Several clinical trials have compared fracture management with IMN and EF; the two approaches are also applied to treat open tibial shaft fractures. Treatment selection is a function both of patient presentation and of the surgeon’s experience. EF involves shorter operating times and is more suitable in polytrauma patients; however, it is not well tolerated and carries a higher incidence of complications including non-union, delayed union and re-fracture. The advantages of IMN are shorter healing time, earlier load-bearing (albeit initially partial), earlier ambulation and a lower rate of complications (even though some studies report a higher infection rate [1315]). Given the longer operating time, IMN tends to be used in patients with isolated fractures. All IMN procedures reported in the five RCT were primary procedures.

This meta-analysis compares the relative benefits of the two main approaches to primary surgical treatment of Gustilo type III fractures: IMN and EF. The data from each trial were grouped in relation to three main outcome measures: infection, fracture healing problems and “other complications”. The latter group included a number of major complications that were not assessed individually in all five RCT: vascular injury, revision surgery, soft tissue damage, mechanical failure and tibial malalignment.
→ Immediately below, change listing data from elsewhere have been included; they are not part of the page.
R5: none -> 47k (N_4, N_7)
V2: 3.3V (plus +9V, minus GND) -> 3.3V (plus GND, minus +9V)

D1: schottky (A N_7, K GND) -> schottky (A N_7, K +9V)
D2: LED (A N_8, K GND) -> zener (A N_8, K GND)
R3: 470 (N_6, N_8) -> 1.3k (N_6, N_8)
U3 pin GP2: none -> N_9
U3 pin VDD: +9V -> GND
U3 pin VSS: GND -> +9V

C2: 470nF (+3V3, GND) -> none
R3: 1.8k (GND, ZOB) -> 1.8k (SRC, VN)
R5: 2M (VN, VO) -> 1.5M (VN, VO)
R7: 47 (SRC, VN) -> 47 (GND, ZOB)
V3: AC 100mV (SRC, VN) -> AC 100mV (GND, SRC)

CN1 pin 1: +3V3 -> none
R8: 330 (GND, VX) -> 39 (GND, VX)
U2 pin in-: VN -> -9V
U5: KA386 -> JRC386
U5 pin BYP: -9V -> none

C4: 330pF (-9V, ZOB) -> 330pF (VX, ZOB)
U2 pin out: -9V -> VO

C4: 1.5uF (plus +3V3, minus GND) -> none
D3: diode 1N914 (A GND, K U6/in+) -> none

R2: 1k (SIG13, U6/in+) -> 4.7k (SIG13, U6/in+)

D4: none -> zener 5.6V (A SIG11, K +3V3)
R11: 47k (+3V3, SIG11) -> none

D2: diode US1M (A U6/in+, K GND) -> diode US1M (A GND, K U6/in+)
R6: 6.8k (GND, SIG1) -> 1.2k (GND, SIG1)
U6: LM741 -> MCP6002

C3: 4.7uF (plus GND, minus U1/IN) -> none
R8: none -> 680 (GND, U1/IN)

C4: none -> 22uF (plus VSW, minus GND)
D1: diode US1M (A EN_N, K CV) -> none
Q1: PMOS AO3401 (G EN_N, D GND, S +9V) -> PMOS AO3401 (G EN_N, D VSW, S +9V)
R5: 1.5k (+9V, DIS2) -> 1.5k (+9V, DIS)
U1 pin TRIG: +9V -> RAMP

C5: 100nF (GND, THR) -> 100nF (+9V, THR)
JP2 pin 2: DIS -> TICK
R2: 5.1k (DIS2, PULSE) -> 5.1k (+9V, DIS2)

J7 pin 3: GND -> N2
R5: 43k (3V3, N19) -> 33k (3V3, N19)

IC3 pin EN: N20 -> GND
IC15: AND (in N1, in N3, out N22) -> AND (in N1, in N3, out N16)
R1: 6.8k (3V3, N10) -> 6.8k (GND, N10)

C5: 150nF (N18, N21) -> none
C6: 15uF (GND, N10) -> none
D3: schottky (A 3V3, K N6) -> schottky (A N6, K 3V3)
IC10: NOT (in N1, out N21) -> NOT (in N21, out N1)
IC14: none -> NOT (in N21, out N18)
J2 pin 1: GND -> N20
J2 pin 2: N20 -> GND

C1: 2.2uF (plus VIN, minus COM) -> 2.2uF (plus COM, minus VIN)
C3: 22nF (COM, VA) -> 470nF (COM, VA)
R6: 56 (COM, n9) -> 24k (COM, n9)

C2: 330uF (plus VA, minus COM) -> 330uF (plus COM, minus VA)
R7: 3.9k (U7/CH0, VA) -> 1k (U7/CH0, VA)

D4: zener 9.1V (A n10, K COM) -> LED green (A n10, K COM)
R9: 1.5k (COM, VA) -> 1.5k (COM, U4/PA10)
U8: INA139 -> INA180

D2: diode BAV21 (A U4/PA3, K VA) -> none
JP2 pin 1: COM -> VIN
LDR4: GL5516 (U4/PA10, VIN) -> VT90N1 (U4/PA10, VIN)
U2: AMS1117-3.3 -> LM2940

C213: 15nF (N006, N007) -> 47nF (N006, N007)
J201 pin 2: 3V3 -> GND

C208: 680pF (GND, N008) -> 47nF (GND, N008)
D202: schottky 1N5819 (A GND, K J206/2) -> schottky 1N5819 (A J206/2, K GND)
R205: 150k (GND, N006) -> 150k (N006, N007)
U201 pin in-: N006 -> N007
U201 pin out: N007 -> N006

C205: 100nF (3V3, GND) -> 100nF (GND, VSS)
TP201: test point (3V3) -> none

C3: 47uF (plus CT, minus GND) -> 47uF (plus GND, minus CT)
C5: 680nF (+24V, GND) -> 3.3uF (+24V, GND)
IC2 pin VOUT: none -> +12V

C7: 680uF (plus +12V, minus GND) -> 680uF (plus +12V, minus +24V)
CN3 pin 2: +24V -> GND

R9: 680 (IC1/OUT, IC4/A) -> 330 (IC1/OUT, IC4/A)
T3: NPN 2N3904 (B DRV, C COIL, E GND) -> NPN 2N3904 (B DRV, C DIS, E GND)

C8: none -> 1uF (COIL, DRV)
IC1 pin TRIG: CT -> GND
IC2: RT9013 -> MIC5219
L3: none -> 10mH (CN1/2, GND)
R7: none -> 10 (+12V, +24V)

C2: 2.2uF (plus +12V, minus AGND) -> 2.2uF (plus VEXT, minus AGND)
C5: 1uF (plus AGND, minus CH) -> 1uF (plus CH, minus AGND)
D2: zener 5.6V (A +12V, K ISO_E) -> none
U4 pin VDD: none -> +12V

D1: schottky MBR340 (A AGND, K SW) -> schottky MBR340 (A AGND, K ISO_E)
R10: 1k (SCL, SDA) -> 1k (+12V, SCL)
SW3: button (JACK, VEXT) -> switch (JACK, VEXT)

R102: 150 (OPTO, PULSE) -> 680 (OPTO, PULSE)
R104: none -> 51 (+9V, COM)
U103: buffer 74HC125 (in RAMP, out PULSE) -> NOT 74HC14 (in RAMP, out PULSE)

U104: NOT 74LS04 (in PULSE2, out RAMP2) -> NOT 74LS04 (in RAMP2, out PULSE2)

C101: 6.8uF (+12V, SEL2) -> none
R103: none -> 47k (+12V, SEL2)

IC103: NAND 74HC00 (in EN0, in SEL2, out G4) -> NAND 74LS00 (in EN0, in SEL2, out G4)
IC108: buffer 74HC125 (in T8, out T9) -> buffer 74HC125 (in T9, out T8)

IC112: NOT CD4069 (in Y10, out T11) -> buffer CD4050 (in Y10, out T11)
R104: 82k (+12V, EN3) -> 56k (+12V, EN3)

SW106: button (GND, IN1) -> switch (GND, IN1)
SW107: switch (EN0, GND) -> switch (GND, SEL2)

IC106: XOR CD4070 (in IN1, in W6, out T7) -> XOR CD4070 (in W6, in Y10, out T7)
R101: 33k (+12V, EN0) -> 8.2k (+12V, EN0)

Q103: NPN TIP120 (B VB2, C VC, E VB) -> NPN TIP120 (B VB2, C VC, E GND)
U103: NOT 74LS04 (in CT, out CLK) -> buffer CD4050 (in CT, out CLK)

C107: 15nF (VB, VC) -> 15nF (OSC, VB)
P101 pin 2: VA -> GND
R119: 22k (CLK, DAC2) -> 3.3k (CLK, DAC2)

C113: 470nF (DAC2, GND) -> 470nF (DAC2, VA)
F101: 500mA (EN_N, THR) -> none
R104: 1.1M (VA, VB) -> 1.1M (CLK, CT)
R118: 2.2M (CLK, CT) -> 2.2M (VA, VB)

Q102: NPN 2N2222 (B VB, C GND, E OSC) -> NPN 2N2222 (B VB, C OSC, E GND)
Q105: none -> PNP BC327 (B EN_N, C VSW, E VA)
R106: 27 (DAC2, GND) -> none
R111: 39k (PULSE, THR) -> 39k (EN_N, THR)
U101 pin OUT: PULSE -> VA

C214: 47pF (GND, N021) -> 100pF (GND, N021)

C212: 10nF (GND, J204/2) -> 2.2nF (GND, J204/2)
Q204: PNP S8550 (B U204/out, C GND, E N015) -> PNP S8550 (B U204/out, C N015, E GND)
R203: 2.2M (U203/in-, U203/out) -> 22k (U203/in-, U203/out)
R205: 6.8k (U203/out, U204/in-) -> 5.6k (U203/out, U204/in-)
The data from each trial were entered into contingency tables, one table per trial and per outcome measure (n = 15), and tested with the M–H approach, to establish the better therapeutic approach.

The conclusions that can be drawn from the meta-analysis are clearly subject to the limitations of the original studies. Fracture classification data (type IIIA, IIIB and IIIC) were not consistently specified: in particular, Holbrook et al. did not describe the fracture subtype of their patients; Tornetta et al. treated only type IIIB; Tu et al. and Mohseni et al. failed to distinguish IIIA from IIIB fractures; and Inan managed only IIIA injuries. There were probably no type IIIC fractures. The results were processed using forest plots, which provide a graphic representation of the results of each study, the point estimates and the overall estimate, which are very effective in the first interpretation of meta-analysis data. The question whether Gustilo type III tibial fractures should be treated with non-reamed IMN or EF was addressed in a previous meta-analysis [16], where Fang et al. highlighted a lower malunion rate with non-reamed IMN and no significant differences in deep infection, non-union and time to union. They included prospective, randomised, case–control and cohort studies and examined deep infection, malunion, non-union and time to union. Their meta-analysis did not highlight clear advantages for either approach except in relation to the malunion rate, which, however, is not a key factor determining treatment selection. We included only RCT describing IMN and EF and assessing infections, fracture healing problems and “other complications”.

Conclusions

The results of our meta-analysis show that IMN is the more effective approach to Gustilo type III open tibial fractures, because of the lower incidence of infectious events and fracture healing problems. The forest plots show this clearly. As regards the “other complications”, there are no significant differences between the techniques. These findings are not conclusive. Although the present meta-analysis shows IMN as the better option, each department should analyse their outcomes to see whether their data are in line with these findings.